A youth and education charity's efforts have doubled the reading and writing progress of disadvantaged inner-city pupils, an independent report revealed on Monday.
Not only has City Year London had its success confirmed by the Institute for Volunteering Research (IVR) but shadow education secretary Stephen Twigg voiced his support and urged the charity to "scale-up".
The charity, which was originally established in 1988 in America, was set up in the UK in 2010. It already works in seven primary schools in London and has just expanded into two secondaries.
City Year places teams of young people from a spectrum of different backgrounds into schools in deprived areas of the city and has a "deliberate policy" of recruiting its mentors. The programme, which receives no government funding, provides "leadership development" to their recruits, known as corps members, as well as much-needed support to primary and secondary school pupils.

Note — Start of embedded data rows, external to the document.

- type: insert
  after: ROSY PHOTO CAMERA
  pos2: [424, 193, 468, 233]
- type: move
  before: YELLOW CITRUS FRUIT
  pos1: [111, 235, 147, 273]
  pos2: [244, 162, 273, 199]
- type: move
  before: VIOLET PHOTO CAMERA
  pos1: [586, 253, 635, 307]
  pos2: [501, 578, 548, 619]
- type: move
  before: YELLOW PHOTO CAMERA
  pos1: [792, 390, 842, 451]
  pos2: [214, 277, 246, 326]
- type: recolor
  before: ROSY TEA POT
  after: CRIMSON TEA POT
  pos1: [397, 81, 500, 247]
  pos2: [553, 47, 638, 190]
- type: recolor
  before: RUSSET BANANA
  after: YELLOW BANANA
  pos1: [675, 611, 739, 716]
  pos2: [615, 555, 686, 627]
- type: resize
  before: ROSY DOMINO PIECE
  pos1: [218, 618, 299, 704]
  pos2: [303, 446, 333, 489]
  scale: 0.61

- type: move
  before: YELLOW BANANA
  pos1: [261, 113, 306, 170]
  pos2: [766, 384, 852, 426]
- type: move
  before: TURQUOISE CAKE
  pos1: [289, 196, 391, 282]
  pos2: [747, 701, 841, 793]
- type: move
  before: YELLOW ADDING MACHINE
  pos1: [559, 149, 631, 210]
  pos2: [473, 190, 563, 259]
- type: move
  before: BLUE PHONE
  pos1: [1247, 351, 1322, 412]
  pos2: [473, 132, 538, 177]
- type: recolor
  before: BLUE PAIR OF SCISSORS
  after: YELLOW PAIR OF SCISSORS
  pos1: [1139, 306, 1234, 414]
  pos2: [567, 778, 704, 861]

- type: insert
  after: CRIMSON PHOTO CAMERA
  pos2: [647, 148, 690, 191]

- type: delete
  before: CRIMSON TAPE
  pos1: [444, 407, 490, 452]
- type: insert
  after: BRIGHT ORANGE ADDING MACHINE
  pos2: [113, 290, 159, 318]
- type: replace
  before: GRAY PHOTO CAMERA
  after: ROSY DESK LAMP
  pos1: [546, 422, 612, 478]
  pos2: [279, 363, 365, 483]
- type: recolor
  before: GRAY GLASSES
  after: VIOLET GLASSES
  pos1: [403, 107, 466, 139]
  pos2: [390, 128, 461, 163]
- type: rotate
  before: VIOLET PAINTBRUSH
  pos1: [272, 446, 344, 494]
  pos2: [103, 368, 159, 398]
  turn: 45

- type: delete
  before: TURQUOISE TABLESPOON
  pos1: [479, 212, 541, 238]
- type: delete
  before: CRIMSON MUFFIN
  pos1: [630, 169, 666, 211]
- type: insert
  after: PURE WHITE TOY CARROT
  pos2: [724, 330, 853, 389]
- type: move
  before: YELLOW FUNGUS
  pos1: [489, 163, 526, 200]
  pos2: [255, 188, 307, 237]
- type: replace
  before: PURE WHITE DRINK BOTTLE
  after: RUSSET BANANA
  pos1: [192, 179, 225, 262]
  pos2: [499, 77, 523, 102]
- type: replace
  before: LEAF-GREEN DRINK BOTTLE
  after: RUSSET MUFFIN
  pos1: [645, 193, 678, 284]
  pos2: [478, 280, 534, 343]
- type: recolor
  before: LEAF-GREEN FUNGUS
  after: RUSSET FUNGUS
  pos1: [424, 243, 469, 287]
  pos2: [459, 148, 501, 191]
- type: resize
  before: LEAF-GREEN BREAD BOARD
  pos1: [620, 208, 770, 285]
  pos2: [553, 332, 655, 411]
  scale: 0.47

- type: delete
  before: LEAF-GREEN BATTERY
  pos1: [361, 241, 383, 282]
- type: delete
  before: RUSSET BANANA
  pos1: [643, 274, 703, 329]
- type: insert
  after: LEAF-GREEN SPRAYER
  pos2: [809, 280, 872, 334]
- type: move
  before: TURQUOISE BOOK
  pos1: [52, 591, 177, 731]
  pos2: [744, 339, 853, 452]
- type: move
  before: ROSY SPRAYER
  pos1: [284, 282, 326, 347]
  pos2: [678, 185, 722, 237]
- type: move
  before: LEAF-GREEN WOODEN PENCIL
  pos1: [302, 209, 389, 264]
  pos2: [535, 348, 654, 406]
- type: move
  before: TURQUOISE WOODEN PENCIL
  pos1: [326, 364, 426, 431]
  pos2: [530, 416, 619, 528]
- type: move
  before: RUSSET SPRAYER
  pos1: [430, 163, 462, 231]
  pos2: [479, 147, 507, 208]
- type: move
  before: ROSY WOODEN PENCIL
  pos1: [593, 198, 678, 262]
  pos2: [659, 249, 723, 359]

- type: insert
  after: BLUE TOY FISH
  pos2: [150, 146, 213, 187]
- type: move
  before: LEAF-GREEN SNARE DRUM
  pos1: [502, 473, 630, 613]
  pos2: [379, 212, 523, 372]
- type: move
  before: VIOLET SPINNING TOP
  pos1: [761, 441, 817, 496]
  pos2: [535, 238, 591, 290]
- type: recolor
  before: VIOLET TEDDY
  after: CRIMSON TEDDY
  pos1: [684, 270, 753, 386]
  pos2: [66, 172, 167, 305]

A word cloud showing corps members' descriptions of the City Year culture
The City Year team were described by the school's head as "amazing" and now her praise has been echoed by Twigg.
After visiting Shacklewell Primary School in Hackney, North London, where City Year have a strong presence, the Labour politician said he was "very impressed by the passion and dedication" of the corps members.
"The biggest vote of confidence comes from headteachers who are highly enthusiastic about the difference City Year makes to their schools. I see no reason why City Year’s success can’t be scaled-up from its London base so the impact can be felt in communities all over the UK. Congratulations to all the young people serving with City Year and good luck in your mission of transforming the lives of disadvantaged children.”
In addition to Twigg's support, the IVR released a report on the charity which concluded the corps members "play an important role in promoting positive behaviour and at an individual level, they make a significant difference to pupils with behavioural problems".
The members, who are each assigned a pupil as well as helping out with whole classrooms, also help run breakfast clubs and after-school activities.
Head of Research at the IVR, Joanna Stuart said: “Pupils who spent more than five hours with corps members one-to-one or in small groups during Autumn 2011 are showing over twice the progress in reading and writing compared to the previous term.
“The evidence also suggests that those receiving more one-to-one or small group support from corps members have higher levels of progress than those who spend less time with corps members."
A spokesperson for City Year London told HuffPostUK: "Every day the members see evident of small amounts of impact they have with children so it is really nice to have it validated by an external organisation."